In 1982 the exhibition Black Folk Art in America, 1930-1980 featured twenty artists (including Sister Morgan) and close to 400 paintings and sculptures. It opened at the Corcoran Museum of Art and went on to tour the San Francisco Museum of Modern Art, The Saint Louis Art Museum, The Baltimore Museum of Art, the Des Moines Art Center and the Cleveland Museum of Art.

In 2004, the first major retrospective of Morgan's work The Tools of Her Ministry: the Art of Sister Gertrude Morgan opened at the Folk Art Museum in New York City. The exhibition was curated by William A. Fagaly, former Director of the New Orleans Museum of Art (NOMA).

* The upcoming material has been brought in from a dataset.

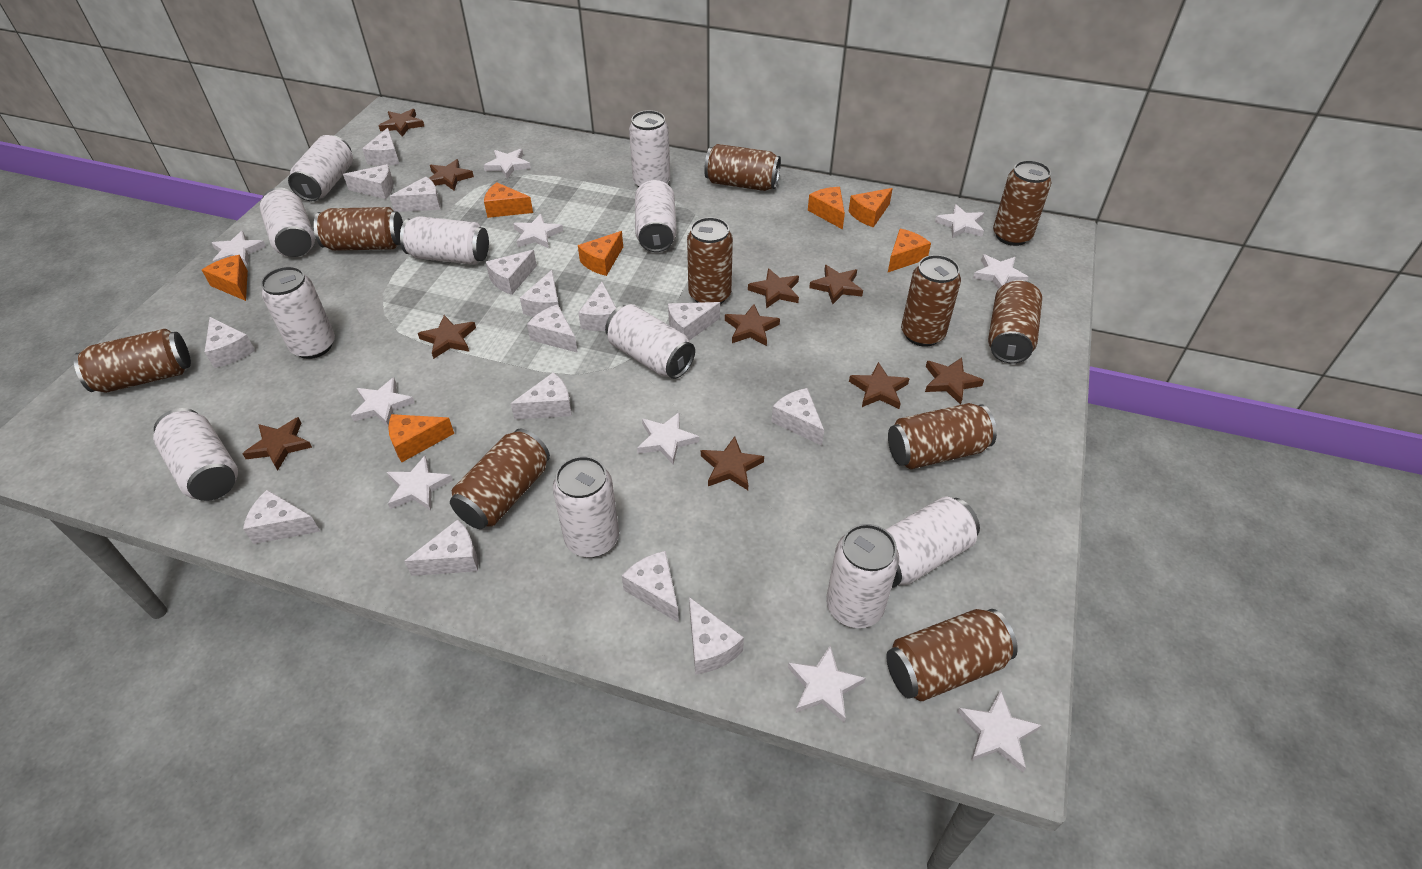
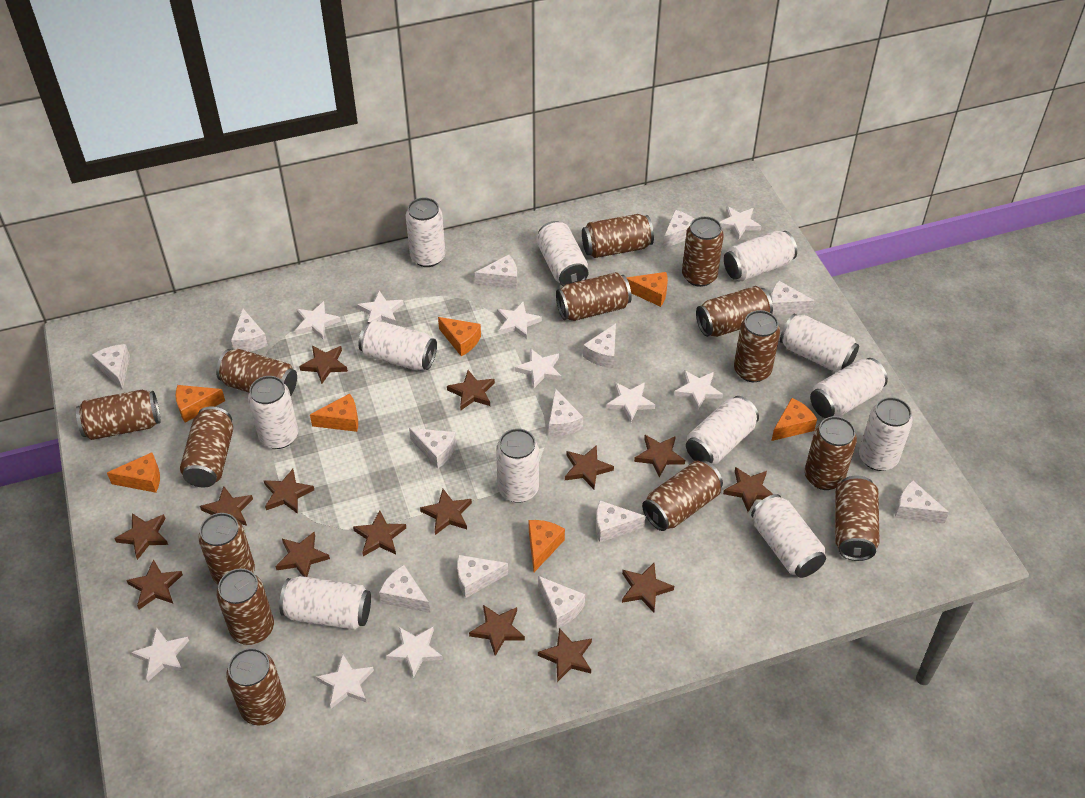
brown can: 10 -> 14
brown star: 10 -> 15
white can: 11 -> 12
white cheese: 15 -> 13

This exhibition then traveled to NOMA and later to The Center for Intuitive and Outsider Art in Chicago. The exhibition was accompanied by the publication of a catalogue containing essays by William A. Fagaly, Jason A. Berry and Helen M. Shannon.

===End of painting===

Sister Morgan's art brought her fame and notoriety, something she reportedly both enjoyed and felt conflicted about. In 1973 she announced that the Lord had ordered her to cease painting in order to concentrate on her preaching and poetry. 'Painting now? Oh no,' she reportedly said in 1974. 'I'm way too worried. Worrying about what time it is and praying on people's cases.'"

== Music ==
Music was another tool of Sister Morgan's ministry. In the early 1970s, Let's Make A Record was recorded in order to capture Morgan singing and playing her tambourine. In 2004 the original album was re-released on the Preservation Hall Recordings label.

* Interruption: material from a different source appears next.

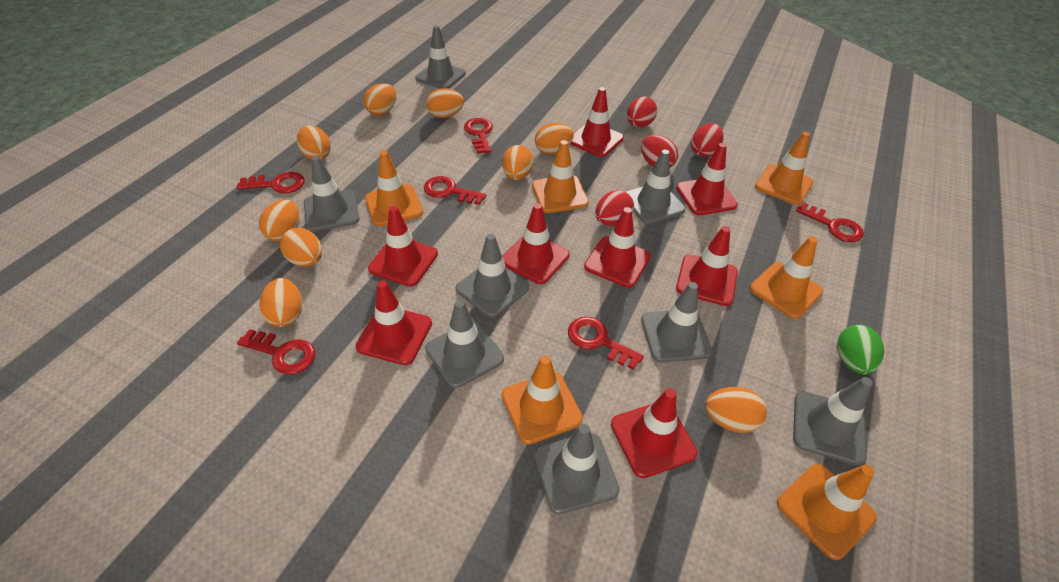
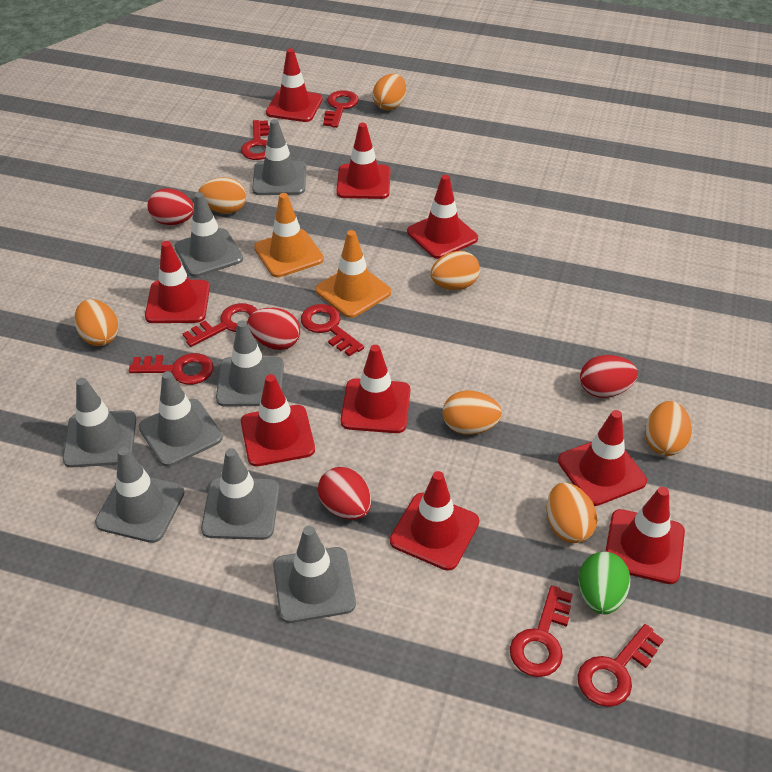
orange egg: 9 -> 7
orange traffic cone: 6 -> 2
red key: 6 -> 7
red traffic cone: 8 -> 9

In 2005, the Ropeadope label released King Britt presents Sister Gertrude Morgan, which took the a cappella/tambourine recordings of Let's Make A Record and added contemporary beat programming and instrumentation. The album received rave reviews and created a new, young audience for Sister Gertrude Morgan. The album artwork featured her paintings.

== Works or publications ==
- Morgan, Gertrude. Let's Make a Record. [New Orleans, Louisiana]: Preservation Hall Recordings, 2004. Recorded live in the Prayer Room, 511 Royal Street, New Orleans, Louisiana.
- Britt, King, and Gertrude Morgan. King Britt Presents Sister Gertrude Morgan. [New York]: Ropeadope, 2005. Sister Gertrude Morgan originally recorded at the Preservation Hall, New Orleans, 1968. King Britt recorded at the Hut and Nautica, Philadelphia.
- Levin, Gail. Art in Progress: Sister Gertrude (2004)

==Death ==
On July 8, 1980, Sister Morgan died in her sleep at her home in the Lower Ninth Ward. Her funeral arrangements were made by Larry Borenstein and a service was held at the well-to-do House of Bultman, on St. Charles Avenue. Her art work was displayed at the service, and Let's Make a Record played.